Es el miedo la base de su religión: oiga un indio ruido insólito por entre la selva, derribe un terremoto su mísera choza, rómpase su estrecho cayuco en un raudal, y deduce que su mala suerte es efecto del espíritu maligno, á quien sólo con ofrendas es dable tener tranquilo. Cuando el aborígen se encontraba sorprendido por un tigre, hacía inmediatamente confesión de sus pecados en alta voz, creyendo que así lo perdonaría. Acostumbraban también sacrificios al salir y al volver las aguas, y en la época de las siembras, quemaban copal y hule ante los ídolos, á los cuales ofrecían algunos granos de los que iban á sembrar y además la sangre que los sacerdotes se extraían de varias partes del cuerpo. Entre los templos de los célebres quichés, se encuentran el de Tohil, en Gumarcaah, el de Cabah y el de Mictlán, á los cuales no entraban las mujeres.
Los indios choles y manches de la Vera Paz, impresionados por los contornos grandiosos y salvajes de la espléndida naturaleza que los rodeaba, veneraban los montes y los cerros, y en uno llamado Escurruchán, que se halla en donde varios ríos se juntan, conservaban un fuego sagrado, que con leña alimentaba todo pasajero, y al cual ofrecían sacrificios. En otro sitio hallaron los misioneros un altar de piedra, rodeado de una cerca, ante el cual quemaban resinas olorosas, y ofrecían aves y sangre de sus propios cuerpos. Aquellos que más sangre se sacaban de las partes pudendas eran los más piadosos.

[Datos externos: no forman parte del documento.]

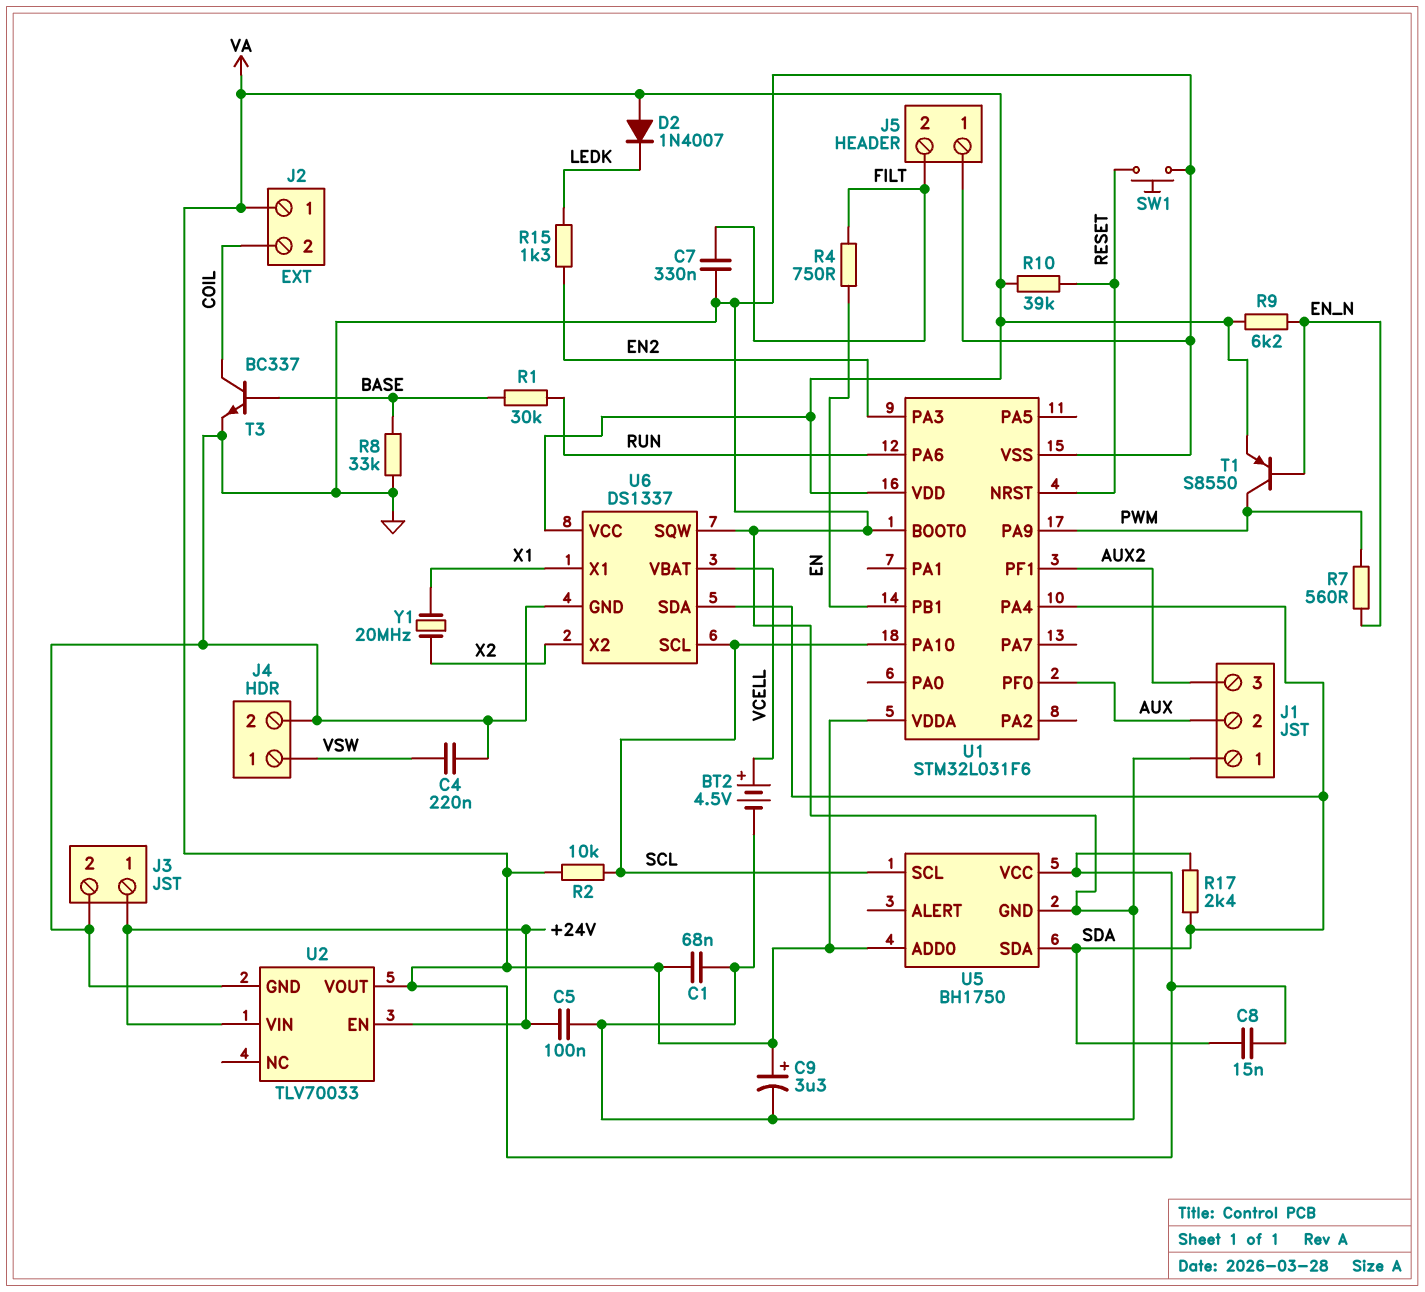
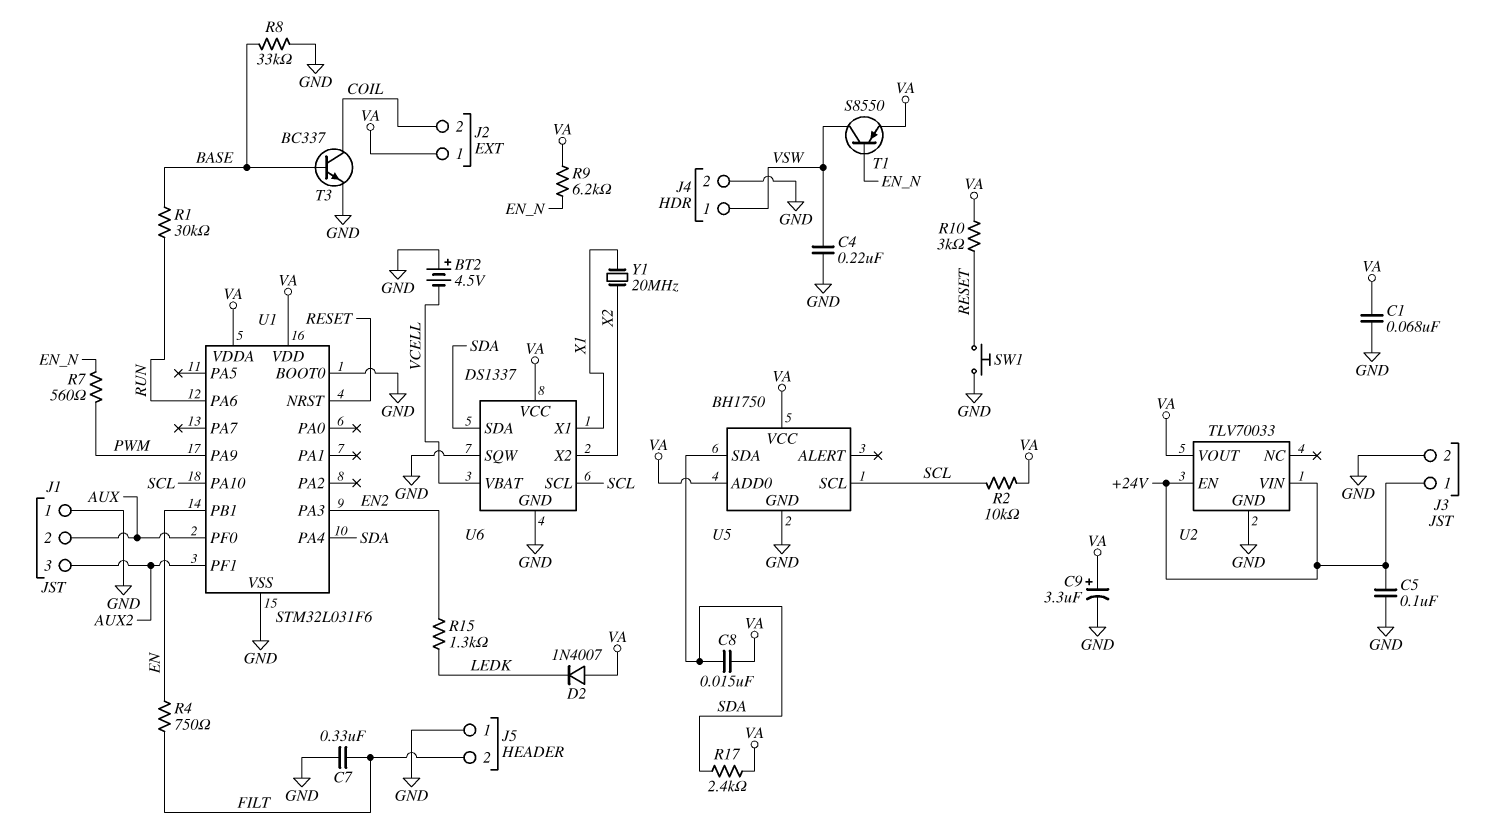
BT2: 4.5V (plus VCELL, minus GND) -> 4.5V (plus GND, minus VCELL)
R10: 39k (RESET, VA) -> 3k (RESET, VA)
T1: PNP S8550 (B EN_N, C PWM, E VA) -> PNP S8550 (B EN_N, C VSW, E VA)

En resolución, se puede decir que los antiguos indios de Guatemala dividían sus dioses en tres clases: unos eran comunes, invocados por todos y en todas las necesidades. Tales eran los que presidían á los campos, á las siembras, á la guerra, al matrimonio etc. Otros (que corresponden á los semidioses de los pueblos antiguos) eran les hombres célebres, elevados por esta ó aquella nación al rango y categoría de divinos. Tal era entre los mejicanos Quetzalcoatl. Otros finalmente, eran los dioses de primer orden, jefes supremos de las deidades inferiores, como en la generalidad de los pueblos americanos el Sol y la Luna. Entre los dioses de la segunda clase se conserva, por famosa y extraordinaria, la tradición de Ixbalaquén, venerado por los habitantes de Utatlán y Guatemala. De este dios cuenta la fábula que bajó á combatir al infierno, peleó con sus príncipes, los demonios, prendiólos con su rey, y así cargado de trofeos dió la vuelta al mundo victorioso. Pero llegando cerca de la tierra, el rey del infierno le pidió que no le sacase de aquel sitio. Ixbalaquén, accediendo á la suplica, dióle un empellón, le volvió á su propio reino y le dijo: sea tuyo todo lo malo, inmundo y feo. En seguida llegó el vencedor al país de Verapaz ó Guatemala; pero como sus habitantes no quisiesen tributarle los honores merecidos, el dios se marchó á otra provincia, donde fué recibido con la veneración correspondiente. De este vencedor del infierno dicen que tuvo origen el sacrificio de víctimas humanas.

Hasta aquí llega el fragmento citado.